Wadera odchodziła w drugą stronę jakby znikając powoli w ciemności. Odwróciła się
i uśmiechnęła. Zanim zniknęła całkowicie jej wargi się poruszyły, szepnęła coś.
„Już leci do
Ciebie…” – wyczytałem z ruchu jej warg po czym po raz kolejny zapadła ciemność.
---
- Meteor… - powiedziałem cicho kończąc na
pożegnanie. Poczułem pojedynczą łzę spływającą po policzku.
- Czy on nadal majaczy? – usłyszałem znajomy głos. –
Myślisz, że co mu się śni, skoro tak krzyczał Twoje imię?
- To nie o mnie mu chodziło… - szepnęła Kara.

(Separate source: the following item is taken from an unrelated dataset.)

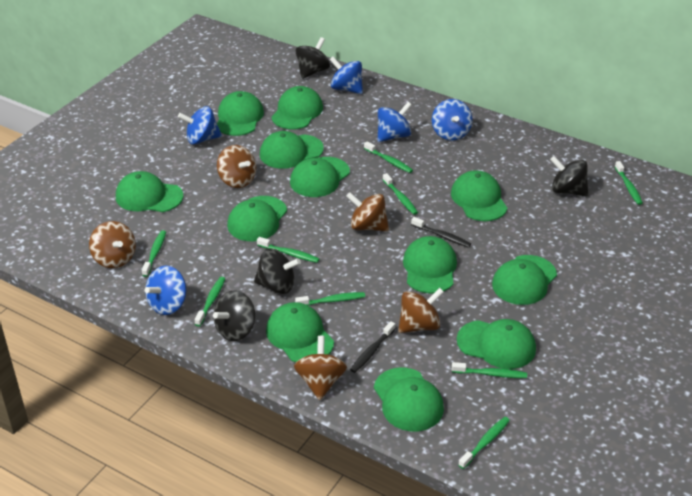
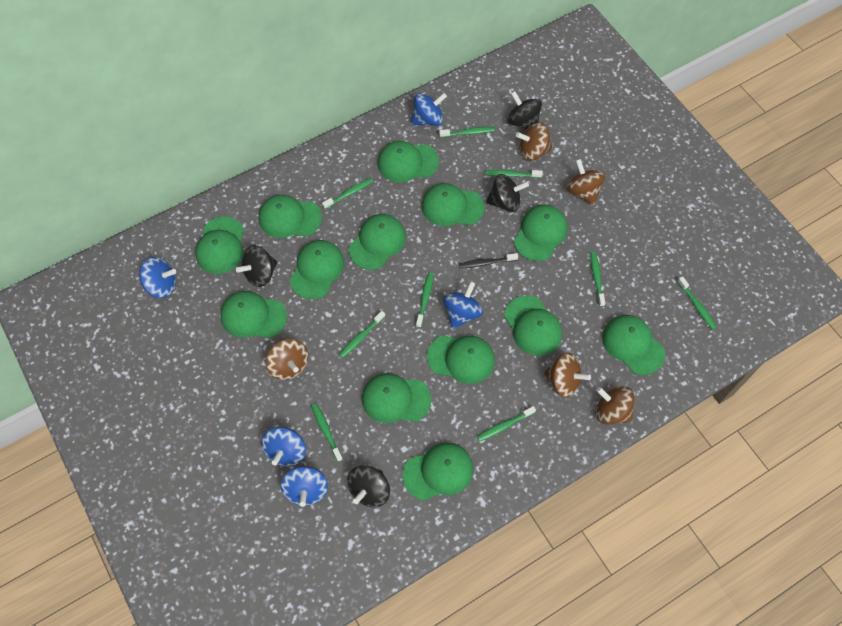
black toothbrush: 2 -> 1
green cap: 12 -> 13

Otworzyłem oczy i spojrzałem na nią, widząc w jej oczach ból. Siostra nie znała
całej historii, nie znała też mnie wtedy, jeszcze się nie narodziła. Poznała mnie
po wszystkim. W końcu pomogłem jej matce wybrać jej imię. I nadałem jej imię po
zmarłej tego samego dnia waderze, o tak samo czerwonym futrze jak jej…
- Kara… - jęknąłem nagle widząc odbicie ukochanej w
twarzy siostry.
- Wyjdź Tiska. – powiedziała Kara beznamiętnie.

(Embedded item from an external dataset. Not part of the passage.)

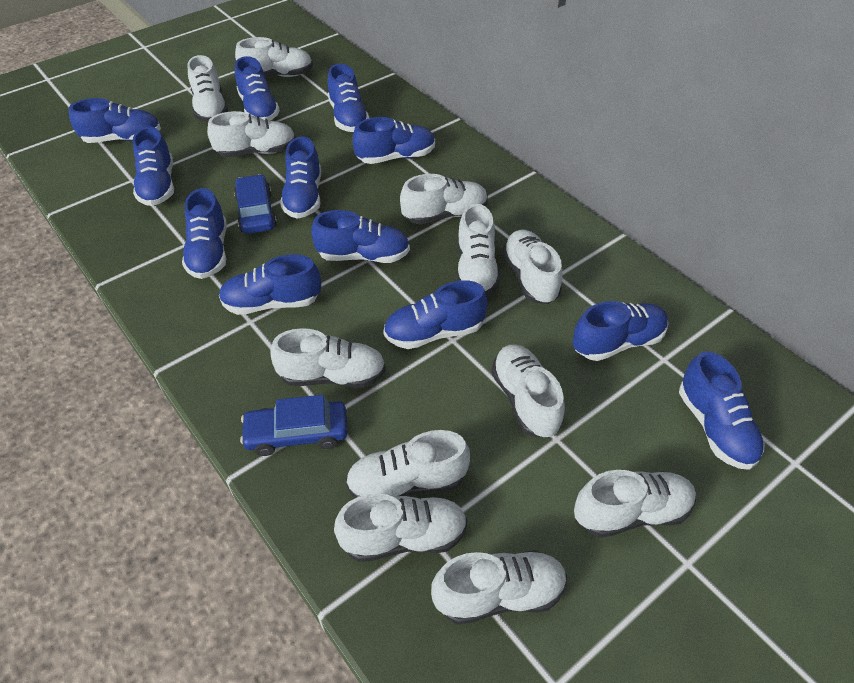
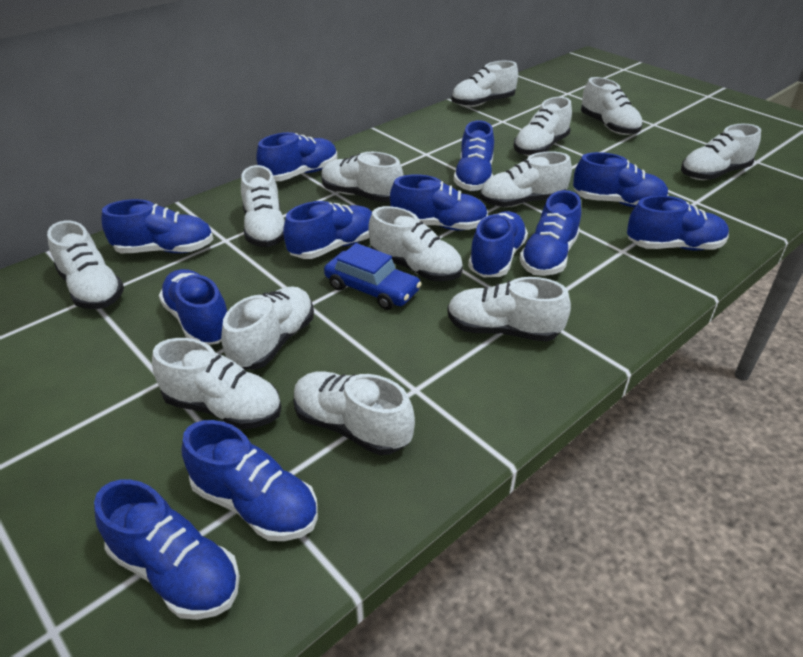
blue car: 2 -> 1
white shoe: 12 -> 13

Wadera posłuchała, ale odchodząc patrzyła na mnie nieodgadnionym wzrokiem. Gdy
zniknęła nam z oczu, pozwoliłem sobie na łzy. Siostra przytuliła mnie zupełnie
jak jej starsza imienniczka. Miałem się nią opiekować jak córką, tymczasem
zaniedbałem ją zupełnie jak nasz ojciec. Myślałem tylko o swoim cierpieniu, a
przecież Kara też nie miała łatwego życia. Gdy bez słów wypłakaliśmy zaległe
łzy, uśmiechnęliśmy się do siebie i zaśmialiśmy z niezręczności sytuacji.
Wstałem w końcu z kupy skór, nadal lekko połamany i wyszedłem z Karą z jaskini.
Tiska stała u wyjścia i spojrzała na nas pytająco. Przyglądałem się waderze w
inny sposób niż wcześniej. Zamiast znajdować jej wady, szukałem jej zalet i byłem
zdziwiony jak wiele ich znalazłem. Nie myśląc wiele podszedłem do niej i przytuliłem mocno.
- Cieszę się, że żyjesz. – szepnąłem tylko, nie
przerywając uścisku. Chyba znalazłem nowy dom.